2006-01-30 dura-link v1.0.0
censorship.google.com dura-link v1.0.0
Google.com is now telling people in China that this is what the world thinks of Tianenmen Square: http://images.google.cn/images?q=tiananmen (hint: replace "google.cn" with "google.com" and try again). I'm hoping that this is the wake-up call that persuades people of goodwill that Google's motto of "Don't be evil." is bullshit. Of course for-profit corporations will deploy catchy marketing slogans, but google's slogan is more offensive because of its hypocrisy and sanctimony.
I wonder if google.com will tweak this search result in order to deflect criticism. Perhaps they could just start returning different search results depending on IP address, so that those meddlesome foreigners won't be able to see what they are telling people in China and raise objections to it.

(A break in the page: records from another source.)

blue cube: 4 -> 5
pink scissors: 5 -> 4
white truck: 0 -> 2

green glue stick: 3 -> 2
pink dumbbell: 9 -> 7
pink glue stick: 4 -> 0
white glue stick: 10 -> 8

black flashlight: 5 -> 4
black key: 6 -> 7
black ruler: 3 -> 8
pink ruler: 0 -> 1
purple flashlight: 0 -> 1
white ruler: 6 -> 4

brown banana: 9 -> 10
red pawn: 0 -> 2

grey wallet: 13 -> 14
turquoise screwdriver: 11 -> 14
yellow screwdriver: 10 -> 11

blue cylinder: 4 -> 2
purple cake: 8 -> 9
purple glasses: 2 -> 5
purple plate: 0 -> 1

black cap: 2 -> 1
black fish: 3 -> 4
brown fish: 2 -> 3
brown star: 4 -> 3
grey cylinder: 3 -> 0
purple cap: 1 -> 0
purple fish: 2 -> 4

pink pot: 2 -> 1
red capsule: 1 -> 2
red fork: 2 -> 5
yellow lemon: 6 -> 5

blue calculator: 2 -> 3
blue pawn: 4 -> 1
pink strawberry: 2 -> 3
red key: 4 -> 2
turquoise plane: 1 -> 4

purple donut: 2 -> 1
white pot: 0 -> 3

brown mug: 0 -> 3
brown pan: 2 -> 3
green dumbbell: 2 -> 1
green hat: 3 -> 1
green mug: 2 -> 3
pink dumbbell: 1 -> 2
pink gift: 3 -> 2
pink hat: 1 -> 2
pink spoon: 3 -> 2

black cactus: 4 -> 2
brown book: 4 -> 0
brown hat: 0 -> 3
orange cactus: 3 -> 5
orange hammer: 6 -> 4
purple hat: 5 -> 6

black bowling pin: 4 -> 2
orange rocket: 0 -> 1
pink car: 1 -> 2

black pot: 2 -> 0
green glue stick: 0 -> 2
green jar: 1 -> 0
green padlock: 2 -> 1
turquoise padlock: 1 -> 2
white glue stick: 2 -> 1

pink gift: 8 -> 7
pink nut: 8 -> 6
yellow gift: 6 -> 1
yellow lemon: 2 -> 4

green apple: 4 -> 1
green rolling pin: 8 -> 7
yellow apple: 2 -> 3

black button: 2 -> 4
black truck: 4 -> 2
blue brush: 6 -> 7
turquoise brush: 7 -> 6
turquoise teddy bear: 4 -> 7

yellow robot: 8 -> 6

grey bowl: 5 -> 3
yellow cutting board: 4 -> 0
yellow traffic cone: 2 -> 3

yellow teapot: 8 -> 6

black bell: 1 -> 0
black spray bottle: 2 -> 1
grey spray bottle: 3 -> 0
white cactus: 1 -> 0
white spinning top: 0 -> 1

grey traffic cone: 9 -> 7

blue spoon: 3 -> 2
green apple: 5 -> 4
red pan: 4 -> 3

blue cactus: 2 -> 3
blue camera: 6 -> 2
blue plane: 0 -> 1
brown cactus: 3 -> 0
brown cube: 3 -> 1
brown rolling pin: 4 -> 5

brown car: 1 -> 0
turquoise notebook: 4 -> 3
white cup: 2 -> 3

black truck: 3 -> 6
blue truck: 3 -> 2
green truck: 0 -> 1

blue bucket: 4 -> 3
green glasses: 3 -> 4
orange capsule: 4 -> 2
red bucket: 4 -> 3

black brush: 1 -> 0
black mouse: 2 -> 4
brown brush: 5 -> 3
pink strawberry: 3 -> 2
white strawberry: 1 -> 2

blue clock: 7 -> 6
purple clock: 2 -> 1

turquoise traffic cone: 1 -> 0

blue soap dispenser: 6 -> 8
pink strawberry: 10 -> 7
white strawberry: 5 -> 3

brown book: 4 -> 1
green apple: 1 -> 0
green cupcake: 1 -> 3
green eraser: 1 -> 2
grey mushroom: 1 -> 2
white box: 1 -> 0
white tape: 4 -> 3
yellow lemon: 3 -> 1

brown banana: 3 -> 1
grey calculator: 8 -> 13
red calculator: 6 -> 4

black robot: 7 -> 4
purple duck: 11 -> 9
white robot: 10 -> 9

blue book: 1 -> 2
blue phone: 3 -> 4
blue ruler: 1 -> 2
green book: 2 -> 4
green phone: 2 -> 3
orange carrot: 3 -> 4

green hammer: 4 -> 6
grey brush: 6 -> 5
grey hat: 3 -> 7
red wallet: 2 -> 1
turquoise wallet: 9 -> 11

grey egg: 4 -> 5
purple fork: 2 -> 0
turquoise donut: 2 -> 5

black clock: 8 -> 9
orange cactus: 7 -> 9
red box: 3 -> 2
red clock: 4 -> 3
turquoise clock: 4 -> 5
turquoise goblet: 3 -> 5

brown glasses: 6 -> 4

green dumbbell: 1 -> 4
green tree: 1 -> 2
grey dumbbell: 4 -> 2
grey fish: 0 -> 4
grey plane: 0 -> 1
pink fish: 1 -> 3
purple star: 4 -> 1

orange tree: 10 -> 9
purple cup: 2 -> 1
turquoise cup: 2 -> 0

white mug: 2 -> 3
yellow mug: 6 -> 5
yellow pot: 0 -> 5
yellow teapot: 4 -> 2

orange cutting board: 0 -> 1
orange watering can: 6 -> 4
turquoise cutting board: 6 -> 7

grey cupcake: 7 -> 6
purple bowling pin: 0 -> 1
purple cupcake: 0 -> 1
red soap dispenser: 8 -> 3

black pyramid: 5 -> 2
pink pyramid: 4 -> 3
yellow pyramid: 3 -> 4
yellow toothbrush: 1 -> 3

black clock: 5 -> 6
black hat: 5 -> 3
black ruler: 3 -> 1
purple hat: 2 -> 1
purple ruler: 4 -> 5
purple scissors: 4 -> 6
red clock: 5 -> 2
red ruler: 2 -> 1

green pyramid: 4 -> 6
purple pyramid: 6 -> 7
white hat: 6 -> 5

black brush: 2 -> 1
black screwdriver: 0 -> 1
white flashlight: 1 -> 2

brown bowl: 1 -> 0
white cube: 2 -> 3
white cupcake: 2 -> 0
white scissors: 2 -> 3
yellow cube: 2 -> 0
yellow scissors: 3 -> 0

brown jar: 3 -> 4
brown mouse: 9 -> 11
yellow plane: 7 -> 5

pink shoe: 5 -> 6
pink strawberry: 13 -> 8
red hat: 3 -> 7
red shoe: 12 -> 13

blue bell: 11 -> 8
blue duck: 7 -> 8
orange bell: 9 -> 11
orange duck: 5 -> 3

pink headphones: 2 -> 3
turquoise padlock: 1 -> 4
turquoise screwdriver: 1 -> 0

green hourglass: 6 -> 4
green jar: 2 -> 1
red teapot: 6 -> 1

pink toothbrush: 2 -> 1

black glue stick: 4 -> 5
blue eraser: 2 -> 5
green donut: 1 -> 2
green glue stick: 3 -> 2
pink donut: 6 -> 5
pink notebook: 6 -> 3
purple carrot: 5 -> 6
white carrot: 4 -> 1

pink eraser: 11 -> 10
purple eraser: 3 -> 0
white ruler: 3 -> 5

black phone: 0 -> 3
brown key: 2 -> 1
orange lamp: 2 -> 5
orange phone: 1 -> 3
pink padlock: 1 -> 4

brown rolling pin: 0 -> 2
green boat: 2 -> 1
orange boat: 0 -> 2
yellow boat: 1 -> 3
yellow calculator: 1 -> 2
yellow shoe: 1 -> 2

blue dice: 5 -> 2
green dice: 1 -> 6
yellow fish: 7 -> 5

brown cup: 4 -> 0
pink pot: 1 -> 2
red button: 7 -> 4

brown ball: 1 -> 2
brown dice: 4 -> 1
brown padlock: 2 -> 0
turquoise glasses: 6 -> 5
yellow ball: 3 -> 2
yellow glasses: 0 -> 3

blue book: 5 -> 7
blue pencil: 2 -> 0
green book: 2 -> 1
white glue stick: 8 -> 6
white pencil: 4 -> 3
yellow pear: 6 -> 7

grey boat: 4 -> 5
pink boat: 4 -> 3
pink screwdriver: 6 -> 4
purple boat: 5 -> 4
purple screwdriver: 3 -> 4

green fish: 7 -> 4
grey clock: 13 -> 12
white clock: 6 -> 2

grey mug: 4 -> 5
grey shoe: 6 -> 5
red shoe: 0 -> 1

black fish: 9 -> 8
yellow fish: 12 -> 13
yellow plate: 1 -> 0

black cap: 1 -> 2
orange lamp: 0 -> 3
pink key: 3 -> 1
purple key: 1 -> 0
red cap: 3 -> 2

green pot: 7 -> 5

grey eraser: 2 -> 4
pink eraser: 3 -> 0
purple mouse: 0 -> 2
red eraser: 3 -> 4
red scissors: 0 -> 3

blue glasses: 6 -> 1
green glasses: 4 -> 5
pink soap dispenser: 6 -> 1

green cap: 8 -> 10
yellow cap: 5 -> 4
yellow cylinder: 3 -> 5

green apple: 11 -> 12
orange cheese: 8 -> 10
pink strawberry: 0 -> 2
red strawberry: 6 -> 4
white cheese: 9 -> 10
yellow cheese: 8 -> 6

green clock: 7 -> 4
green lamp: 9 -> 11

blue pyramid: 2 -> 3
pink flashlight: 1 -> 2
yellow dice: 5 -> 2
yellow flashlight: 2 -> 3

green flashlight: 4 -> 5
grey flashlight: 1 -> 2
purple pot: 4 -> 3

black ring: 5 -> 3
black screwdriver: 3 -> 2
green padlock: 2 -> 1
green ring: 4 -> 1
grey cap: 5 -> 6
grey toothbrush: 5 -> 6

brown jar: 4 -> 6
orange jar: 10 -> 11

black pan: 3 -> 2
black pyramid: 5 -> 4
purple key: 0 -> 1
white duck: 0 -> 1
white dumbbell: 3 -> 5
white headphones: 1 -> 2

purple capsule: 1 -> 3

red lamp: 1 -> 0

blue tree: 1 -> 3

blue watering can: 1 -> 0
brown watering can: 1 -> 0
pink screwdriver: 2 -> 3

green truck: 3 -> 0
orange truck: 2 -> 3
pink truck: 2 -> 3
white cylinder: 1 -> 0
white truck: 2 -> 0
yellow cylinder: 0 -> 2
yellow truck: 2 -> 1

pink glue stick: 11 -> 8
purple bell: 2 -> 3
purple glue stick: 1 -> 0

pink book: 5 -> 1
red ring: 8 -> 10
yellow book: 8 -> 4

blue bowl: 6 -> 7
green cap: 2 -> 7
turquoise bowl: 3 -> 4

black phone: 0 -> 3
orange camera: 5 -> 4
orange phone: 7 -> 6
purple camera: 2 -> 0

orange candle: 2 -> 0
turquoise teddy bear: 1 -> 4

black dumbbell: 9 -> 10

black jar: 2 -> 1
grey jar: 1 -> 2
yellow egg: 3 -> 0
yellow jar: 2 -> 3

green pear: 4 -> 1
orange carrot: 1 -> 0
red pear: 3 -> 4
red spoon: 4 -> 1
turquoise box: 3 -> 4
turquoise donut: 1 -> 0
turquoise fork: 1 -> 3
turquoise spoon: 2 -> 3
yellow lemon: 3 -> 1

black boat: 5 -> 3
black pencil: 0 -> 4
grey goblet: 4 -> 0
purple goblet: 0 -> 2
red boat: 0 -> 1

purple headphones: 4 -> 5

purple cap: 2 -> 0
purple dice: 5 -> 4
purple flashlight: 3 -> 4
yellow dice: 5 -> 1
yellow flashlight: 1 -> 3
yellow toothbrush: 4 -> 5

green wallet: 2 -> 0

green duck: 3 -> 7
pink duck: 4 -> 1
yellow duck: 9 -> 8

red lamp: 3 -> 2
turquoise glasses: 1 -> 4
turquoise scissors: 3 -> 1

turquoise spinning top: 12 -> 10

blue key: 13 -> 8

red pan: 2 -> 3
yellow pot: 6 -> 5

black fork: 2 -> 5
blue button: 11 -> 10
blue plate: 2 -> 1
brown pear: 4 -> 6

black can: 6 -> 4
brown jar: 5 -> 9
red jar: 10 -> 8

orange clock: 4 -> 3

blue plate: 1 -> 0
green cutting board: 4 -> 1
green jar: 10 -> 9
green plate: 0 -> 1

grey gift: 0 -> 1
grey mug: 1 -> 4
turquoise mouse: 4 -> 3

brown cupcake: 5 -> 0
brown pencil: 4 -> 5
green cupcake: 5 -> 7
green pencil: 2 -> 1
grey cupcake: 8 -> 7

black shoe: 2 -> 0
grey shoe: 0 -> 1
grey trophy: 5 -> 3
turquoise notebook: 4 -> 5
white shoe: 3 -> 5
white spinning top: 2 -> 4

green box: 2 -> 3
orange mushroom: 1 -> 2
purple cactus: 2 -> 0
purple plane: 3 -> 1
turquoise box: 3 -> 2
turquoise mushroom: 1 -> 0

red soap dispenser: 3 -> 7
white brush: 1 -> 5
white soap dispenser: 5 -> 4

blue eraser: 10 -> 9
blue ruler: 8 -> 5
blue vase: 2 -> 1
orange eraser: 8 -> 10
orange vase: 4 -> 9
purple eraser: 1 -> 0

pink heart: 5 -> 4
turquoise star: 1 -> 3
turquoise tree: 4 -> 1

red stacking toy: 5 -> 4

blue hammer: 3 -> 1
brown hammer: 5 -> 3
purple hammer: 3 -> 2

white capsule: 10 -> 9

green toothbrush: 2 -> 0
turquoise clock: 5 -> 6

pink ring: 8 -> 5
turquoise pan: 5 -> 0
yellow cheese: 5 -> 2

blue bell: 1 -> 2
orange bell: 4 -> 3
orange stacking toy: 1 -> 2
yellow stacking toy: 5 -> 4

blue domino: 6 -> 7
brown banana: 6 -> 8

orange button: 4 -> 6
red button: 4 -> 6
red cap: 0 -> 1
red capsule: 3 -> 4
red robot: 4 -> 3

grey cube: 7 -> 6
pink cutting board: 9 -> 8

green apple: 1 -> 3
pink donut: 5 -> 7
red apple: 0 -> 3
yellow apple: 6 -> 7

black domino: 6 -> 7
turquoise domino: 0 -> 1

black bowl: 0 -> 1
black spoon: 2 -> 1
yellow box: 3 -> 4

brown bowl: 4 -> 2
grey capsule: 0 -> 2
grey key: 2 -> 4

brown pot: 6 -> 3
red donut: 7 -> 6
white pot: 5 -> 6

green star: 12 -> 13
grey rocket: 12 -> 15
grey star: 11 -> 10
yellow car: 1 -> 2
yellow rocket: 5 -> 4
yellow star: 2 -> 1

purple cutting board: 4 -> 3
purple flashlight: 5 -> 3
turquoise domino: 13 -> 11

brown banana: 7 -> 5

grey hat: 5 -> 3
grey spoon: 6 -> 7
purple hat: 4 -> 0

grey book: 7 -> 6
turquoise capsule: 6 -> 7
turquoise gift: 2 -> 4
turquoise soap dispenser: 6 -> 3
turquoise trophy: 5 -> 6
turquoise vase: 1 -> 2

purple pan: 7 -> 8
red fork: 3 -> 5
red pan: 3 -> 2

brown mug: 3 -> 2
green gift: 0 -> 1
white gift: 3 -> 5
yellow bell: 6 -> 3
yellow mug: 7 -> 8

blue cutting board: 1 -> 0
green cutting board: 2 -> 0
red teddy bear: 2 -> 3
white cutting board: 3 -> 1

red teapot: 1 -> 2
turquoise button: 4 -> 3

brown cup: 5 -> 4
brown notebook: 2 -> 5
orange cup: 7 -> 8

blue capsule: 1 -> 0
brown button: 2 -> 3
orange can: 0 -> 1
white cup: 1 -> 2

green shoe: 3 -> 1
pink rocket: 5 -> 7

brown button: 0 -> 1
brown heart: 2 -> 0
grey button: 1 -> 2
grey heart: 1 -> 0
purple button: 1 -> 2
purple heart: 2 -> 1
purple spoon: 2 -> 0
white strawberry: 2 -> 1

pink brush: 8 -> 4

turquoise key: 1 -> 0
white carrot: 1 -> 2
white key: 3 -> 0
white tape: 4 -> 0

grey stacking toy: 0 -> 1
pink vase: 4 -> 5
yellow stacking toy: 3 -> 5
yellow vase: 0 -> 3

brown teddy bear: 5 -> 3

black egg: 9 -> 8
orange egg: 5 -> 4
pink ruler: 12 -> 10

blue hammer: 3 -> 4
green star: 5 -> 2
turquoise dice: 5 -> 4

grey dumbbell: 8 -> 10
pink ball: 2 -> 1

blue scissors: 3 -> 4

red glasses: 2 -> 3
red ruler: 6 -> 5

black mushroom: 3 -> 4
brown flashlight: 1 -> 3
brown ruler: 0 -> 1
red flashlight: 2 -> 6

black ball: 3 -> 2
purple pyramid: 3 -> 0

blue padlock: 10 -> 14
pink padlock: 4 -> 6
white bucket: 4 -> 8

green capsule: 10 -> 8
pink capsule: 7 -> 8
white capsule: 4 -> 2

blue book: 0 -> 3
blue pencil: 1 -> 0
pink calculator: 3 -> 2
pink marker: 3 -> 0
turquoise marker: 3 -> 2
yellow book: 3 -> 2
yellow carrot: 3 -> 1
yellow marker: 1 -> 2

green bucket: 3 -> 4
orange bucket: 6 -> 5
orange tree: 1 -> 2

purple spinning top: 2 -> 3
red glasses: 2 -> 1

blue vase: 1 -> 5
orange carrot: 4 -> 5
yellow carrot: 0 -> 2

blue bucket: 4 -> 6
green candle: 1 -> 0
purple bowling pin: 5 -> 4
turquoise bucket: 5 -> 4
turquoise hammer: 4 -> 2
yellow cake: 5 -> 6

2006-01-20 dura-link v1.2.0
reads his mails dura-link v1.0.0
The Good Reader is very interested in reading his e-mails. (I'm telling you, he is phenomenally good at reading.) He is only sporadically interested in composing replies. Maybe I should just make a video or an audio recording of him reading the mails and send those back to the correspondent. :-)
darcs devel community dura-link v1.0.0
A few times now I've seen people write that the darcs revision control system is hobbled by being written in an obscure language (Haskell) and thus depriving itself of contributors. However it appears to be the case that darcs enjoys a large and active community of contributors -- at least as large and active, and possibly more so, than the other Free Software revision control tools.
Not all of these contributors are fluent in Haskell. Those who aren't do things like integration with other tools (Tailor, Trac+Darcs+Bazaar-NG), add-on tools (darcs.cgi, darcsweb, a patch-dependency grapher, a xml-to-ascii translator for annotate results), unit tests (written in bash and Perl), testing and bug reporting.